I've put together some very useful hints here for communicating with the opposite sex.
This works for men and women. I am SURE.
So sure.
Entirely.
Really.
I promise.
Yeah.
From experience, I've learned men TOTALLY DIG chicks who are religiously tolerant.
Try a couple of these one-liners to reel your future love-bug in.
"I can light a menorah in five seconds flat."
"Come on over and I'll show you my nativity scene."
"I'll light up your life brighter than Diwali."
"You hajj a nice outfit."
After you let the line fly, wink for emphasis.
It's not creepy or tacky. Really.
Being attractive is important.
Here are a couple tips for maintaining the illusion of that perfect physique:
Instead of a tie I recommend you don a sweatband around your neck. If it doesn't quite fit, carrying a towel to mop up your bodily fluids is almost as effective.
Stretch it out in front of the object of your desire. Highlight your best assets. i.e. If you have a very attractive bellybutton, make sure you bend backwards and thrust it out, clearly displaying your superior genes (check for lint first).
If your man/woman catches you devouring another box of powdered donuts, simply wipe away the sugar, clear your throat, lean in and whisper, "I bet you like that, huh?" Proceed to lick your lips. He/she will be so caught up in your sex appeal that he/she will forget you are a complete glutton.
Make weekly appearances at the gym. You don't actually have to work out. Just be sure your beloved sees you leaving, covered in sweat. Carry a water bottle. Accessorizing is a must.
Show your prospective lover that you're respectful, funny, altruistic, and especially racially diverse.
Allude to your unique racial background.
Subtly.
Example: "Hey, dawg. You're looking quite lovely today. My famry enjoy meet you, yes."
If you can make yourself out to be kind, humorous, and well-mannered just once, you'll never have to worry about it again.

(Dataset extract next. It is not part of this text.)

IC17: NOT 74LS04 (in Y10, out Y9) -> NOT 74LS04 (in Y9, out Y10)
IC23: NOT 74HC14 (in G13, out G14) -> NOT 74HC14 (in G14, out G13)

He/she will be confident that somewhere deep down, the man/woman he/she loves is still there.
Lastly, be sensitive.
This may be the single-most important piece of advice.

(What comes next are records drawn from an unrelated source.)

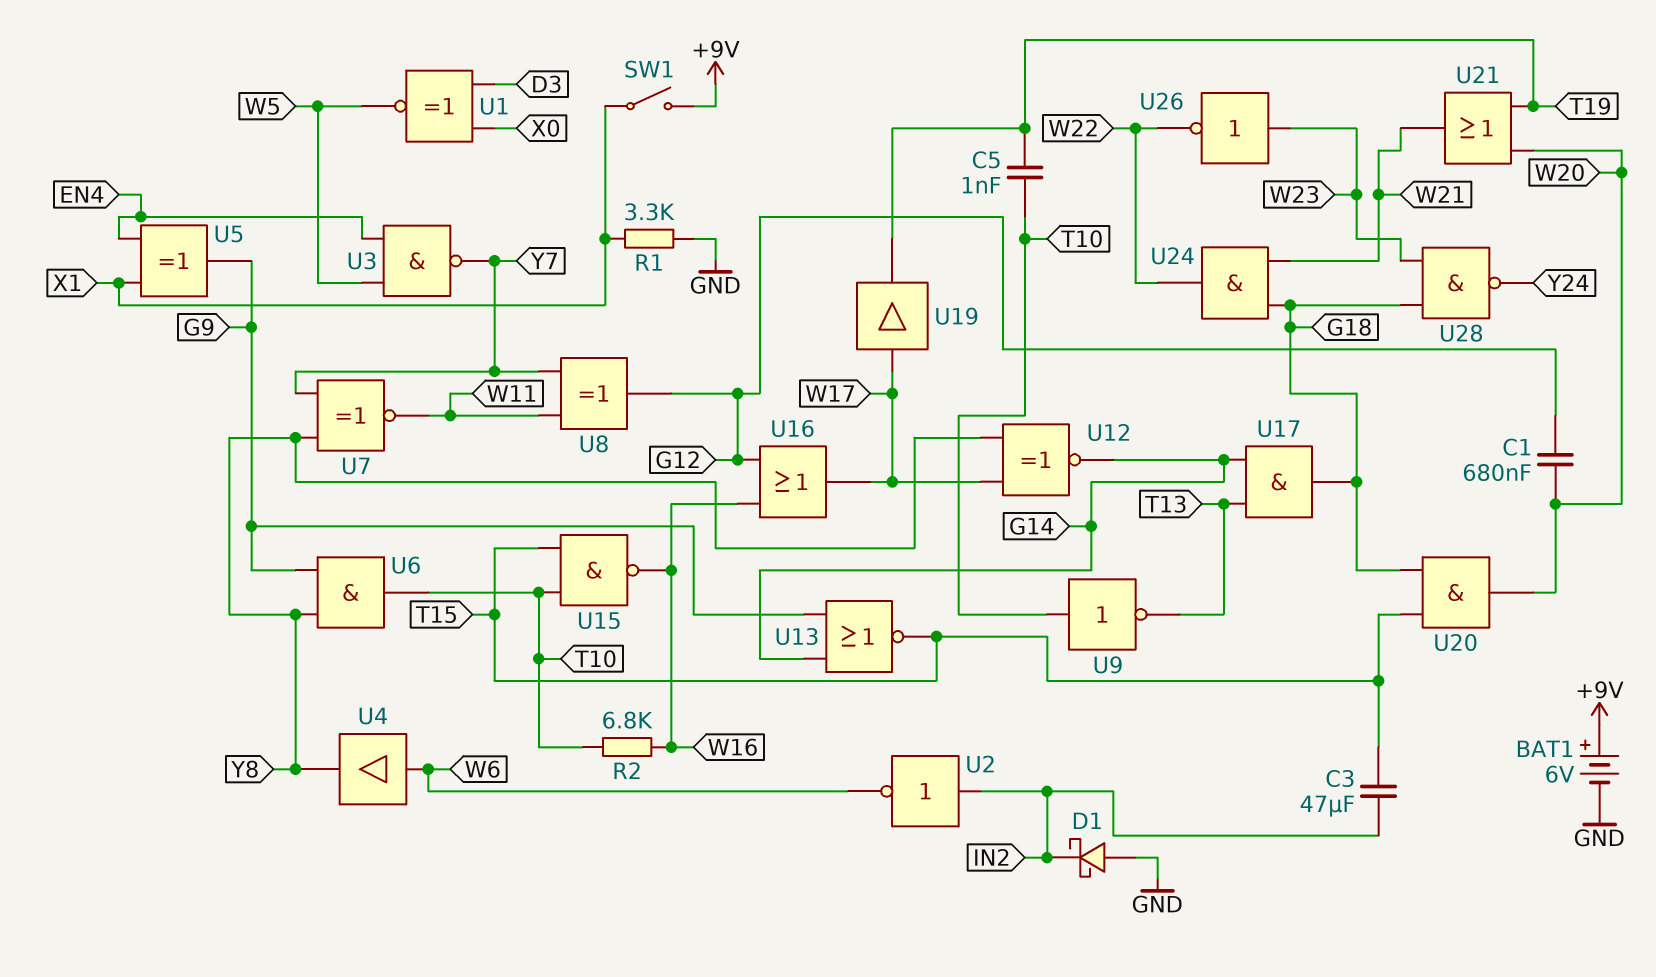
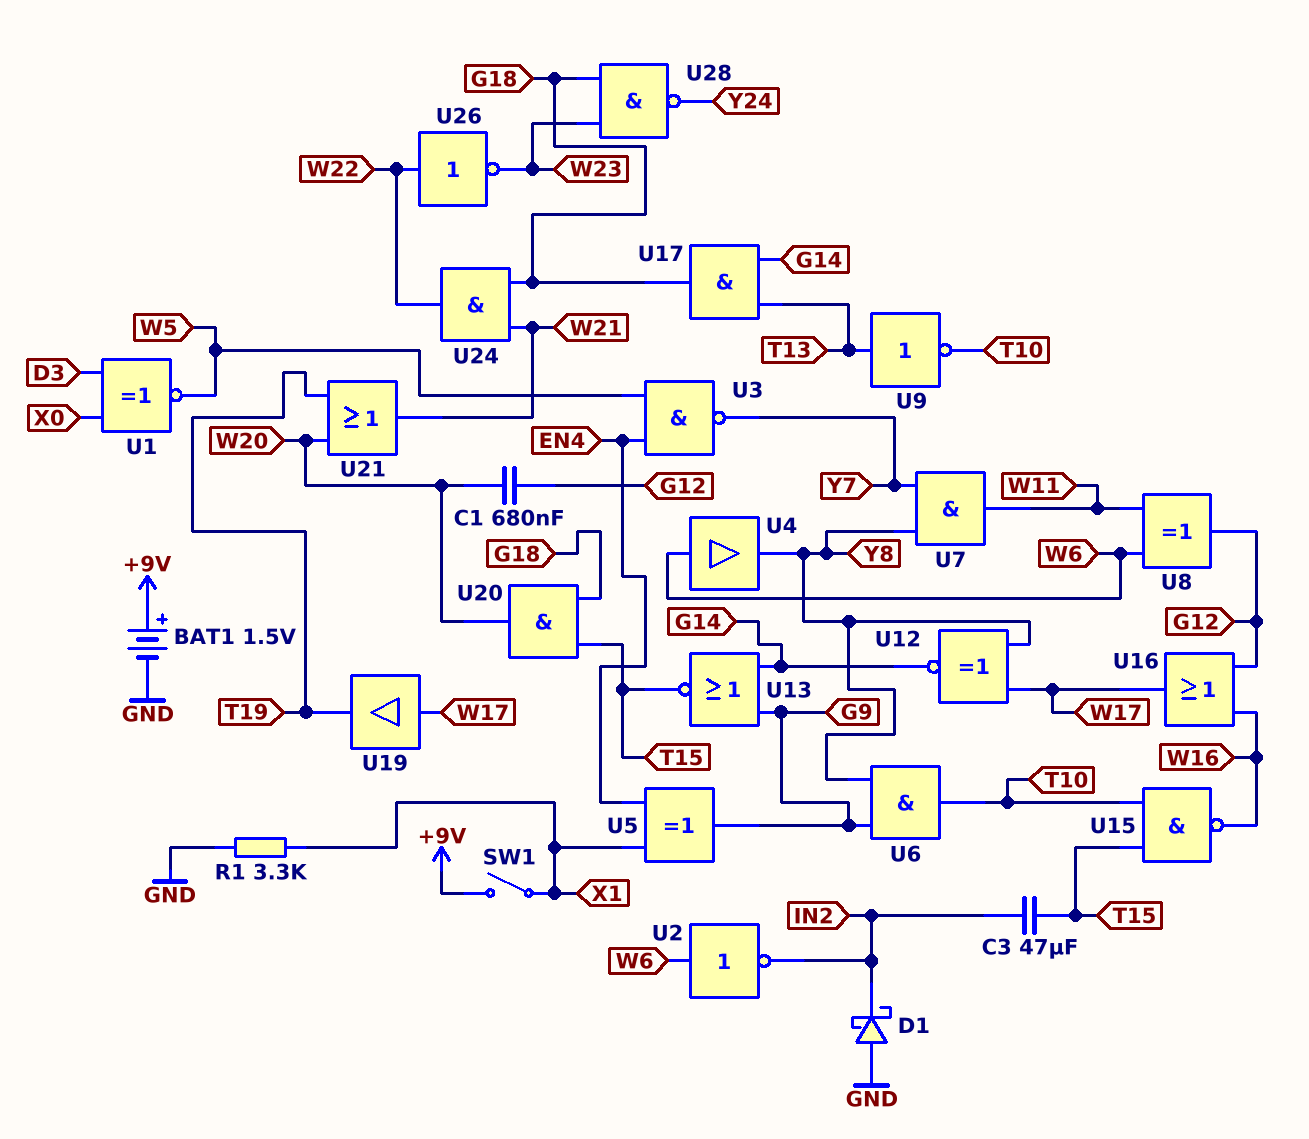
BAT1: 6V (plus +9V, minus GND) -> 1.5V (plus +9V, minus GND)
C5: 1nF (T10, T19) -> none
R2: 6.8k (T10, W16) -> none
U2: NOT (in IN2, out W6) -> NOT (in W6, out IN2)
U7: XNOR (in Y7, in Y8, out W11) -> AND (in Y7, in Y8, out W11)
U8: XOR (in W11, in Y7, out G12) -> XOR (in W6, in W11, out G12)
U9: NOT (in T10, out T13) -> NOT (in T13, out T10)
U26: NOT (in W23, out W22) -> NOT (in W22, out W23)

I recommend you constantly mention your mother, talk about your deep feelings often, and blubber like a baby with a dirty diaper during movies.
Insist your favorite movie is the Titanic.
If you follow these guidelines, you will have a 100% success rate!*
*But only if your ideal sweetheart has a sense of humor. Otherwise, quite honestly, he/she isn't worth the time or effort.